Haemophilus influenzae type b conjugate vaccines: a review of efficacy data.

作者信息

Heath P T

机构信息

Oxford Vaccine Group, John Radcliffe Hospital, England.

出版信息

Pediatr Infect Dis J. 1998 Sep;17(9 Suppl):S117-22. doi: 10.1097/00006454-199809001-00005.

Abstract

BACKGROUND

The development of a vaccine against Haemophilus influenzae type b (Hib) was stimulated by its recognition as a major pathogen of early childhood. The first vaccine to be developed was composed of the capsular polysaccharide of the organism, polyribosylribitol phosphate (PRP), and although effective in older children, it failed to protect those <2 years of age, the group with the highest burden of disease.
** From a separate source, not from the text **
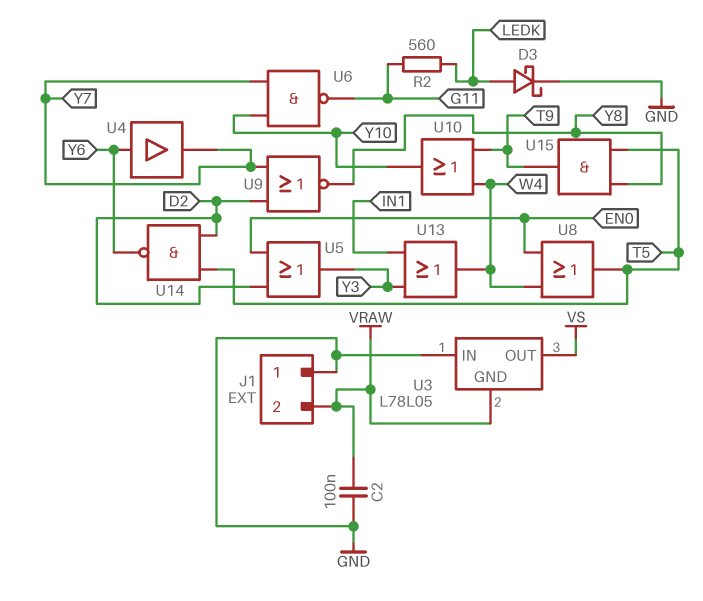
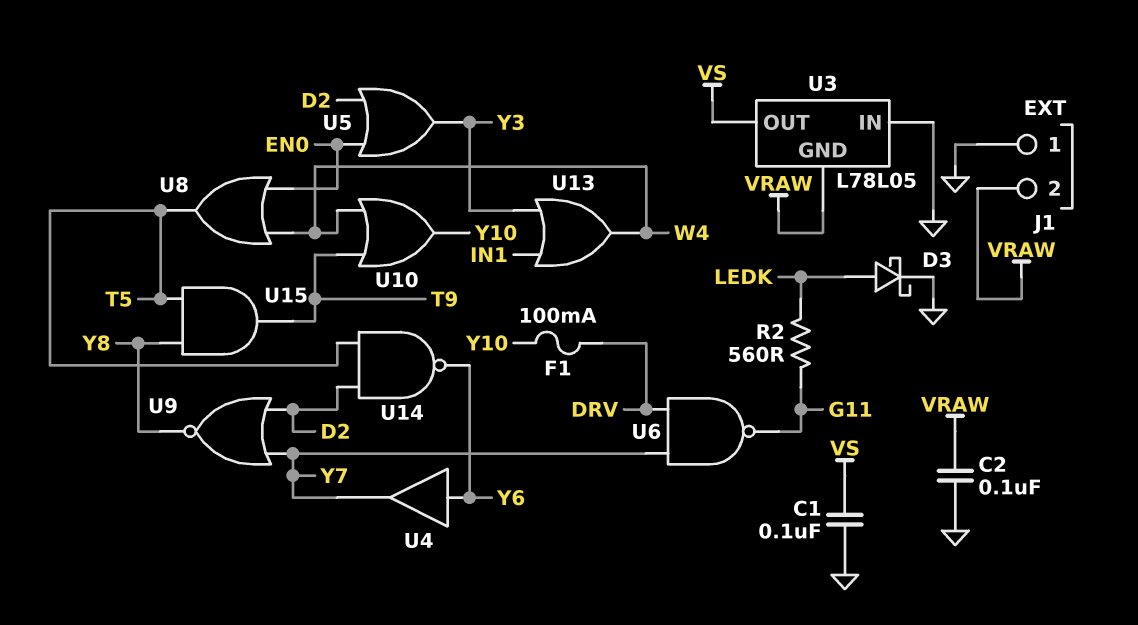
C1: none -> 100nF (GND, VS)
F1: none -> 100mA (DRV, Y10)
U6: NAND (in Y7, in Y10, out G11) -> NAND (in DRV, in Y7, out G11)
The conjugation of PRP to protein led to a group of vaccines with enhanced immunogenicity and the ability to induce immunologic memory and thus the potential to protect in infancy.

OBJECTIVES

To review the trials of Hib conjugate vaccines in which protective efficacy in infants has been assessed and the experience in countries in which Hib conjugate vaccines have been introduced into the routine infant immunization schedule.

DISCUSSION

Each of the Hib conjugate vaccines [PRP-diphtheria toxoid conjugate (PRP-D), PRP conjugated to outer membrane protein of Neisseria meningitidis group B (PRP-OMP), PRP oligosaccharides conjugated to mutant diphtheria toxin CRM197, (HbOC) and PRP conjugated to tetanus toxoid (PRP-T)] has been subjected to prospective clinical trials and all have demonstrated high protective efficacy with one exception: that of the least immunogenic vaccine, PRP-D, when used in a Native American population with a high level of natural disease. The trials have used different populations and different schedules, which limits conclusions about relative efficacies. However, it seems likely that all the vaccines are capable of high efficacy in populations with low levels and late age of Hib disease. Three vaccines (PRP-D, PRP-OMP, PRP-T) have been tested in populations with high rates of disease and only PRP-D has been found lacking. As predicted by immunogenicity data, PRP-OMP affords efficacy after one dose, and PRP-T is efficacious with an accelerated schedule. Of more practical significance the effectiveness of these vaccines when introduced into populations has been uniformly impressive.

CONCLUSIONS

Particularly where vaccine coverage is high, it is now likely that Hib disease can be eliminated using Hib conjugate vaccines in infancy.

摘要

背景

b型流感嗜血杆菌(Hib)被确认为幼儿的主要病原体,这推动了针对它的疫苗的研发。最早研发的疫苗由该生物体的荚膜多糖——多聚核糖基核糖醇磷酸酯(PRP)组成,虽然对大龄儿童有效,但未能保护2岁以下的儿童,而这一年龄组疾病负担最高。将PRP与蛋白质结合产生了一组免疫原性增强、能够诱导免疫记忆并因此有可能在婴儿期提供保护的疫苗。

目的

回顾评估婴儿期保护效力的Hib结合疫苗试验,以及将Hib结合疫苗纳入常规婴儿免疫规划的国家的经验。

讨论

每种Hib结合疫苗[PRP-白喉类毒素结合物(PRP-D)、与B群脑膜炎奈瑟菌外膜蛋白结合的PRP(PRP-OMP)、与突变白喉毒素CRM197结合的PRP寡糖(HbOC)以及与破伤风类毒素结合的PRP(PRP-T)]都经过了前瞻性临床试验,除了一个例外,所有疫苗都显示出高保护效力:免疫原性最低的疫苗PRP-D在自然疾病发生率高的美国原住民人群中使用时除外。这些试验使用了不同的人群和不同的接种程序,这限制了关于相对效力的结论。然而,所有疫苗似乎都有可能在Hib疾病发生率低且发病年龄晚的人群中发挥高效力。三种疫苗(PRP-D、PRP-OMP、PRP-T)已在疾病发生率高的人群中进行了测试,只有PRP-D被发现效力不足。正如免疫原性数据所预测的,PRP-OMP一剂后即有效,而PRP-T采用加速接种程序也有效。更具实际意义的是,这些疫苗引入人群后的效果一直令人印象深刻。

结论

特别是在疫苗接种覆盖率高的地方,现在有可能通过在婴儿期使用Hib结合疫苗来消除Hib疾病。